Ayah-Ibu di Malaysia, Dititip di Panti Asuhan, Bocah Tewas Setelah Jatuh di Kamar Mandi

 
MALANG: Rehan (4 tahun) meninggal di ICU RSUD Arga Makmur setelah sempat kritis akibat jatuh dari bak mandi/foto firman-sahabtrakyat.com
MALANG: Rehan (4 tahun) meninggal di ICU RSUD Arga Makmur setelah sempat kritis akibat jatuh dari bak mandi/foto firman-sahabtrakyat.com

BENGKULU UTARA, sahabatrakyat.com- Rehan (4 tahun), seorang bocah yang tinggal di Panti Asuhan Melati Desa Karang Anyar, akhirnya meninggal di ICU RSUD Arga Makmur, Rabu (07/12/2016). Sebelumnya, bocah laki-laki itu dilarikan ke RSUD Arga Makmur setelah terjatuh dari bak mandi, pada Selasa (06/12/2016). 

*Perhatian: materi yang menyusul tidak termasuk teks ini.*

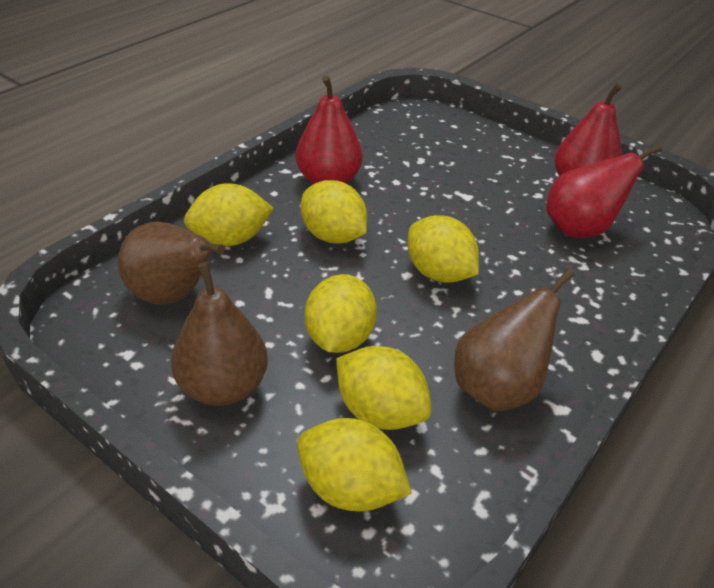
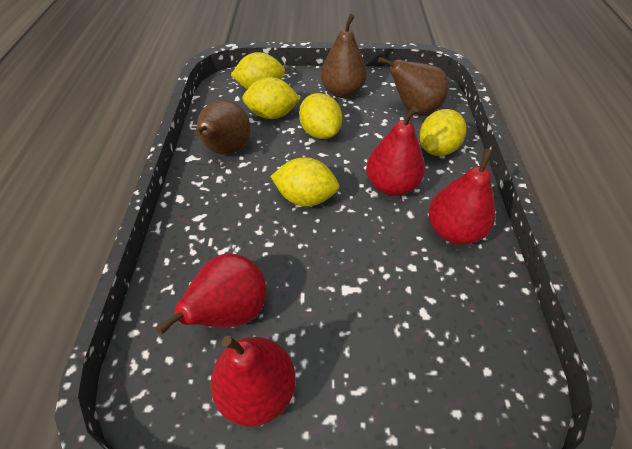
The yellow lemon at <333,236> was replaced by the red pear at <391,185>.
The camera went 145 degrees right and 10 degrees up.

Rehan menghembuskan nafas terakhir sekitar pukul 12.55 WIB. Menurut petugas medis, dr. Intan, Rehan meninggal karena gagal nafas. Sebelum ditangani dokter spesialis, Rehan sebelumnya ditangani dr. Suryadi Sipayung.
 
“Informasi awal di bagian kepala depan sama belakang ada luka lecet, di kelopak mata sebelah kiri sama lebam di mata sebelah kanan. Untuk perkembangan selanjutnya itu sudah ditangani oleh dokter spesialis langsung, untuk informasi lebih jelasnya itu silahkan tanya dengan pihak panti langsung,” ungkap dr Sipayung.
 
Kapolres Bengkulu Utara AKBP. Andhika Vishnu, S.IK melalui Kasat Reskrim AKP. M Jufri, S.IK mengungkapkan, pihaknya sudah melakukan kros cek dan berkoordinasi dengan dokter dan keluarga korban serta pihak panti.
 
“Informasi yang kita peroleh bahwa memang anak ini tergolong hiperaktif. Sampai saat ini belum ada laporan. Karena kami mendapatkan informasi bahwa ada anak yang dirawat di rumah sakit karena informasinya jatuh dari bak mandi, ternyata memang betul. Setelah kita kros cek dan berkoordinasi dengan dokter serta keluarganya, keluarga korban mengatakan ini merupakan musibah,” terang dia.
 
Sementara itu pihak keluarga enggan berkomentar terkait kejadian itu. Sementara Rehan langsung dibawa ke rumah duka di Desa Lubuk Balam Kecamatan Air Besi Kabupaten Bengkulu Utara untuk disemayamkan.
 
Rehan sengaja dititipkan ke panti asuhan lantaran ayah dan ibunya bekerja sebagai TKI di Malaysia. Sementara Amrul, paman korban, karena tak mampu mengurus korban, menitipkan Rehan di panti itu sekitar satu setengah bulan yang lalu.